Rejuvenation possible but not easy
Breathing economic life into one gasping motel, a South Lake Tahoe developer has proven that some failing properties can be restored to health within the current regulatory structure.
The transformation of the struggling Silver Dollar Motel into the successful Chateau Suites was not easy, according to the owner Scott MacDonald. But it was doable.
“We were lucky, very lucky,” he said.
“I still have red tape that hasn’t been unwound. … The (Tahoe Regional Planning Agency) is a tough process, a very tough process.”
Tough, but possible.
When McDonald purchased the 23-unit Silver Dollar Motel more than a year ago, its average annual income was $36,000 during a slow year – of which there were many – and $54,000 during the best years.
After extensive remodeling, Chateau Suites opened June 1, 1997. MacDonald hoped he motel would produce $120,000 in income within a few years.
“We did our first year at about $120,000,” MacDonald said. “This year, we’re hoping to do $160,000.”
The funds for the remodeling project came by decreasing the number of rooms on the property.
MacDonald eliminated nine rooms by combining small rooms into two-bedroom luxury suites, some with fireplaces and hot tubs.
The rights to those nine units, known as tourist accommodation units or TAUs, were sold to the city for redevelopment projects in other parts of town.
Recently, MacDonald combined several junior suites into larger units and hopes to sell those units for additional remodeling projects and other investments – perhaps another motel closer to Stateline.
Now, with 13-rooms compared to the original 23-rooms, the suites are providing substantially more income to the owners and the city.
“If we’re doing $160,000 and 10 percent is going to the city, that’s $1,600 (in room tax revenue) compared to what they were doing before.”
The project could have been done with long-term loans and high monthly payments but sale of the motel units, despite agency headaches, providing a financial advantage.
“It was chore to pull it all together,” McDonald said, explaining the problem with getting all the agencies on the same page at the same time. “I wouldn’t have been able to do the project without Jaye VonKlug and Mark Patel.”
VonKlug, the redevelopment manager, helped free the motel-unit funds for the remodel at a time when TRPA delays could put the project in financial jeopardized, he said.
Patel, owner of the Tradewinds Motel, a marketing consultant and now MacDonald’s partner, had the marketing know-how to get the Chateau Suites off to a running start.
With only a year track record, occupancy rates last winter averaged 82 percent and during June and July, 83 percent, MacDonald said.
“We did better during the slow months than expected.

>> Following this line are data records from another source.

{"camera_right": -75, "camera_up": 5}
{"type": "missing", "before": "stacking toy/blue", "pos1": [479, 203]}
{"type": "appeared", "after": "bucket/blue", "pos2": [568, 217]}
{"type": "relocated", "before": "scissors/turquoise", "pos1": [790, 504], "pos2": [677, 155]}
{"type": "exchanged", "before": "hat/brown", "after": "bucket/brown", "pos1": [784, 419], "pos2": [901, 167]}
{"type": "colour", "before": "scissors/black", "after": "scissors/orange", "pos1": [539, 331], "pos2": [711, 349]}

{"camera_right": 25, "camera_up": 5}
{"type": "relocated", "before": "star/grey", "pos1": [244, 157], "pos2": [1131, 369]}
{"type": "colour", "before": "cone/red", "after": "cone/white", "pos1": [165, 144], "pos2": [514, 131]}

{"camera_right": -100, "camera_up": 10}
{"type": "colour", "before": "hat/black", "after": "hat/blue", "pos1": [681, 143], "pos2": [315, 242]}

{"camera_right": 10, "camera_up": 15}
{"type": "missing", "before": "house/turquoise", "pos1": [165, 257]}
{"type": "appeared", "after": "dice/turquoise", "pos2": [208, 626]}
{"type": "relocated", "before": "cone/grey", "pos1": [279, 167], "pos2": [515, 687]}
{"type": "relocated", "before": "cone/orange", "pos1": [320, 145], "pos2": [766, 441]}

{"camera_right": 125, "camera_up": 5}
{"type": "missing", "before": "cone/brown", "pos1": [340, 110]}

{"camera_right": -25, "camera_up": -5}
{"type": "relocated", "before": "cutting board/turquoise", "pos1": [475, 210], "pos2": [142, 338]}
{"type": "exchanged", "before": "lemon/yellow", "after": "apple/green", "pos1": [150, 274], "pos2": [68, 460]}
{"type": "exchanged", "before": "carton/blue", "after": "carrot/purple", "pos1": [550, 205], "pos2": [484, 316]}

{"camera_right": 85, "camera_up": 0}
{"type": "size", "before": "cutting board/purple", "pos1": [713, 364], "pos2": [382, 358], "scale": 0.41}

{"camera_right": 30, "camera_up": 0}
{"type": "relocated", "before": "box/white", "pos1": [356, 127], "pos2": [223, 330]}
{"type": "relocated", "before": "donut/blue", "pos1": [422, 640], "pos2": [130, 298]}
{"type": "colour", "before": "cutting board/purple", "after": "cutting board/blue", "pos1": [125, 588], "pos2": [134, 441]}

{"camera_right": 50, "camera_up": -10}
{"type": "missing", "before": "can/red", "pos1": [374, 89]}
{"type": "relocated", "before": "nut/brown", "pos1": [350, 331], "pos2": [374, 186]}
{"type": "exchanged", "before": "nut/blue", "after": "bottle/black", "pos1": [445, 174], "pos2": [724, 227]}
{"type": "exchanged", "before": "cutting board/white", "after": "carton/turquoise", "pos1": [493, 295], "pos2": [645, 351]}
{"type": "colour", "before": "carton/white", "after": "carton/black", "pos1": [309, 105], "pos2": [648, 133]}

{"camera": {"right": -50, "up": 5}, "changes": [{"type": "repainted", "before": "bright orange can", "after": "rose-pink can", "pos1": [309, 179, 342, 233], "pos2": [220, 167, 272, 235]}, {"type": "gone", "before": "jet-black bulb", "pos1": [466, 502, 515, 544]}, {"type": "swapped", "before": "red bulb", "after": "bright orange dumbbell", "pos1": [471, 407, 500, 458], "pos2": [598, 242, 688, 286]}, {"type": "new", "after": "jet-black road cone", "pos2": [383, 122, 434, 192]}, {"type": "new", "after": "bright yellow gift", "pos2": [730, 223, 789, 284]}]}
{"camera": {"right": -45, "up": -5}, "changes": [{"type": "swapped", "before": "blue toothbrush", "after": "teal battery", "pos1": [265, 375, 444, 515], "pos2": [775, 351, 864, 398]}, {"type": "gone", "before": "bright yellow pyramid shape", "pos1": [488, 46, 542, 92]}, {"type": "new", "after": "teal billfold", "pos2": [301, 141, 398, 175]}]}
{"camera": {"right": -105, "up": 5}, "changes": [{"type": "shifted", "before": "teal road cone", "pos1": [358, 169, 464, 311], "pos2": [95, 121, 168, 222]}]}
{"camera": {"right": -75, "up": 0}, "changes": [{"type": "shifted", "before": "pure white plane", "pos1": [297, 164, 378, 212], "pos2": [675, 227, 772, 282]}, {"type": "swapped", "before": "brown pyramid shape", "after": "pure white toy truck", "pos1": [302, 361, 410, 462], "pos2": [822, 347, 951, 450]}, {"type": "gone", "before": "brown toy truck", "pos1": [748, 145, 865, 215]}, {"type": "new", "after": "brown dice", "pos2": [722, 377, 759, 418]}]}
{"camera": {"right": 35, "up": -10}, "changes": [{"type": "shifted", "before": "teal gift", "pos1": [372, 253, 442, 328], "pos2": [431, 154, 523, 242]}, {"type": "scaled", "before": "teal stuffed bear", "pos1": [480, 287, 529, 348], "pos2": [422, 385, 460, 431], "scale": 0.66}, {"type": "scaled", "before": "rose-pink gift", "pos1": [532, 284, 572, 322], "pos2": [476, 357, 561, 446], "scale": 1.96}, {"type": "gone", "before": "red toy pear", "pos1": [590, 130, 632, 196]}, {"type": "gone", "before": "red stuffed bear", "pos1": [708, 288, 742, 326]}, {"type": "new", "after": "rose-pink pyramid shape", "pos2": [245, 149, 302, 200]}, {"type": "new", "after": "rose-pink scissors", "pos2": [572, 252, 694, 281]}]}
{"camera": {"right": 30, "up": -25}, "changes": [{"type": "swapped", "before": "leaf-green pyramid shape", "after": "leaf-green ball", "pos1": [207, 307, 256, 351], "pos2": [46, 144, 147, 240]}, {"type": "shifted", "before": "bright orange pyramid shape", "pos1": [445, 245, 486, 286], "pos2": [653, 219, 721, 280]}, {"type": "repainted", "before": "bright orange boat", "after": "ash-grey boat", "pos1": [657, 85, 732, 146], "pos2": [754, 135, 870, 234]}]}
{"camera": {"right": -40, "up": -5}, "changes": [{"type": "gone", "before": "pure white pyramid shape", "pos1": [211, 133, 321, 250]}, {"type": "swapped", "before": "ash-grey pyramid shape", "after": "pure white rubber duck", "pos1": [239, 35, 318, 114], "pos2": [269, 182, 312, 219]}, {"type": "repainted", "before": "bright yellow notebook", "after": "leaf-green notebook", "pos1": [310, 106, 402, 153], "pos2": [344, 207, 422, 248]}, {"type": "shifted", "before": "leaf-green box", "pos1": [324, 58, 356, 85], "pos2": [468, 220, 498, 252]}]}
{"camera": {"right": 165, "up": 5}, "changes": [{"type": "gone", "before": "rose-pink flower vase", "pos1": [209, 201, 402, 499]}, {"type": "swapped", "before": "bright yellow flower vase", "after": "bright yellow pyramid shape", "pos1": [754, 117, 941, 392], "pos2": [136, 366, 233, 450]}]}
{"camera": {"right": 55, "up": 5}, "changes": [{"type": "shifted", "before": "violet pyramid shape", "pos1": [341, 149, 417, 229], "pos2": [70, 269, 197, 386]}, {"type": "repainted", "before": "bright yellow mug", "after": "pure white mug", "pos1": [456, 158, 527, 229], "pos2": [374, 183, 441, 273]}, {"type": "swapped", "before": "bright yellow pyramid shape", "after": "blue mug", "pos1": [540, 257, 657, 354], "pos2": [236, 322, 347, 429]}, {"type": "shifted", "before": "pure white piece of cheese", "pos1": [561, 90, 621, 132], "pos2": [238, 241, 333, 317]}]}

I wanted it to slow down so I could get some work done.”
MacDonald feels the Chateau Suites could do even better if some of the struggling motels are eliminated.
“We do well and we would do better if we didn’t have the low-end competition,” MacDonald said, noting that he saw occupancies go up when several small motels were recently purchased by the city for demolition. “Some properties have definitely outlived their life and need to be taken out.”
Many of the owners of those motels would also like to sell out. Remodeling successes such as the Chateau Suites are few and far between.
Even fewer motels are located in areas where the city is interested in their purchase and demolition to make way for other uses.
Many small motels are on property that could be used for commercial businesses. For now, the transfer of motel units to commercial space is a regulation sticking point.